Le Brésil vit les avancées du gigantesque scandale financier du "lava-jato" qui implique industriels et hommes politiques de tout bord.
Dans l'enregistrement d'une conversation téléphonique révélée en mai 2016 à la presse, le président du sénat brésilien, Romero Juca, disait à un cadre de Petrobras que les enquêtes se rapprochaient de lui, et qu'il fallait "arrêter l'hémorragie".
Il décrivait deux obstacles à l'arrêt des enquêtes en cours, la Présidente Dilma Rousseff et le juge Teori Zavascki.


  • Pour ce qui est de Dilma Rousseff, son camarade vice-président Eduardo Cunha a mené la procédure (avant de devoir rendre quelques comptes à la justice et partir entre deux policiers, voir billet précédent)
  • Il restait le juge Zavascki, membre du tribunal fédéral suprême (STF)  et rapporteur de l'enquête Lava-Jato.
Son fils avait dénoncé il y a plusieurs mois les menaces qui pesaient sur lui : "Si quelque chose arrive, vous saurez où chercher", avait-il dit.
Le juge devait annoncer vendredi la liste des délations jugées recevables. La veille, le petit avion qui le menait vers un hôtel où il allait se reposer s'est abîmé en mer. L'Agence Nationale d'Aviation Civile brésilienne a posté que l'avion n'avait aucun problème. Trois heures avant l'accident, un sénateur de droite annonçait dans un tweet avec une étrange prémonition qu'une nouvelle choc serait annoncée dans les journaux du soir concernant le STF.
De nombreuses voix demandent une enquête indépendante et approfondie. La Marine Nationale brésilienne a déjà annoncé qu'elle n'avait pas réussi à remonter la carlingue (qui ne serait qu'à 4m de profondeur) et qu'elle n'essaierait pas davantage.
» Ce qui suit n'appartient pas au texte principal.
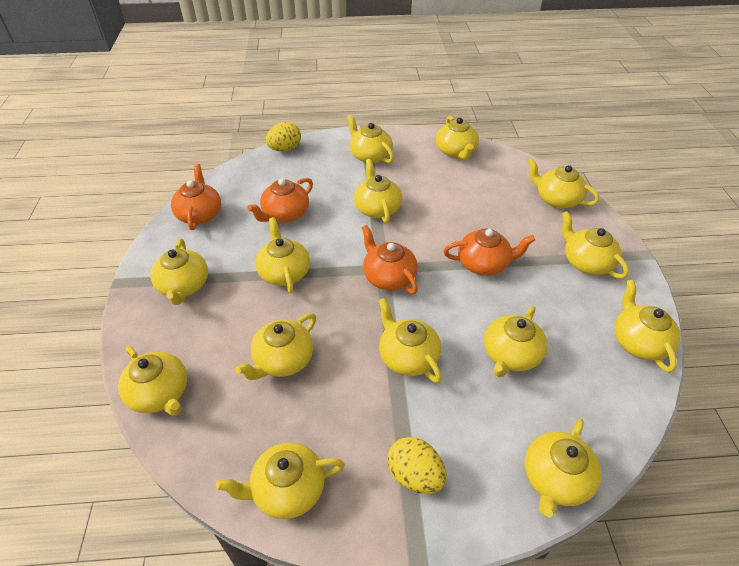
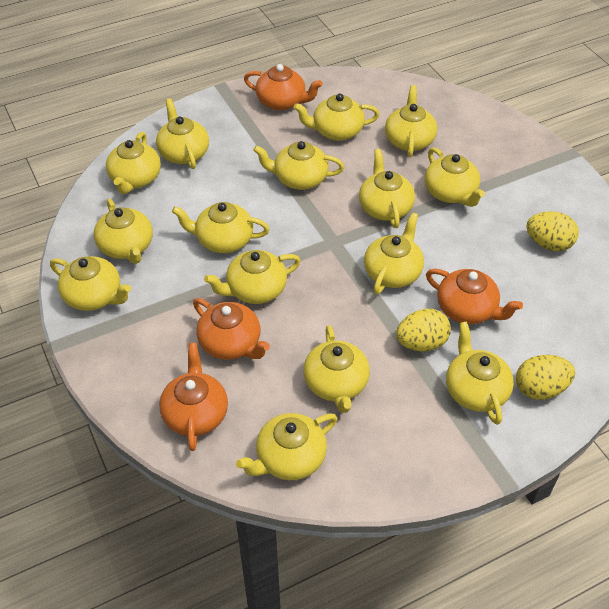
yellow egg: 2 -> 3
yellow teapot: 14 -> 15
L'enquête en cours ne mentionne ni Lula ni Dilma Rousseff. En revanche, la disparition du juge Zavascki représente un grand soulagement pour les parlementaires qui ont organisé la destitution, pour les ministres du gouvernement Temer et pour le président lui-même, cité 43 fois déjà dans les dénonciations du scandale du Lava-Jato. C'est à lui que revient maintenant la tâche de nommer le successeur.

C'est une perte lamentable pour le pays, a déclaré le président Temer.
De nombreux commentateurs mettent en doute l'hypothèse d'un accident, et certains parlent d'assassinat commandité. Les plus narquois disent que les ministres devant le cercueil venaient en fait pour s'assurer du service fait avant de payer.

Cercueil_Zavaski.jpg


Sources :




PS :
On peut noter la différence de traitement entre le Wall Street Journal, la BBC, The Guardian, El Pais, et le silence de "Le Monde", qui a pris fait et cause contre l'idée d'un coup d'état.

Ajouté le 24/01 Avec quatre jours de retard, Le Monde a annoncé la mort du juge, et écarte les interprétations conspirationnistes. Certes rien ne conforte cette hypothèse partagée par plus de 80% des brésiliens, mais on peut faire deux remarques :
  • Dans une autre affaire, celle du scandale de Furnas, au moins deux enquêteurs se sont suicidés mystérieusement, dont un qui tenait un blog et avait annoncé ne pas vouloir mettre fin à ses jours. De même, dans l'affaire de l'accident d'avion qui a coûté la vie au candidat à la présidentielle Eduardo Campos, le propriétaire de l'avion et principal source d'information s'était suicidé juste avant son interpellation en mangeant un fruit empoisonné. Entre suicides et accidents, la vie des informateurs potentiels est précaire au Brésil.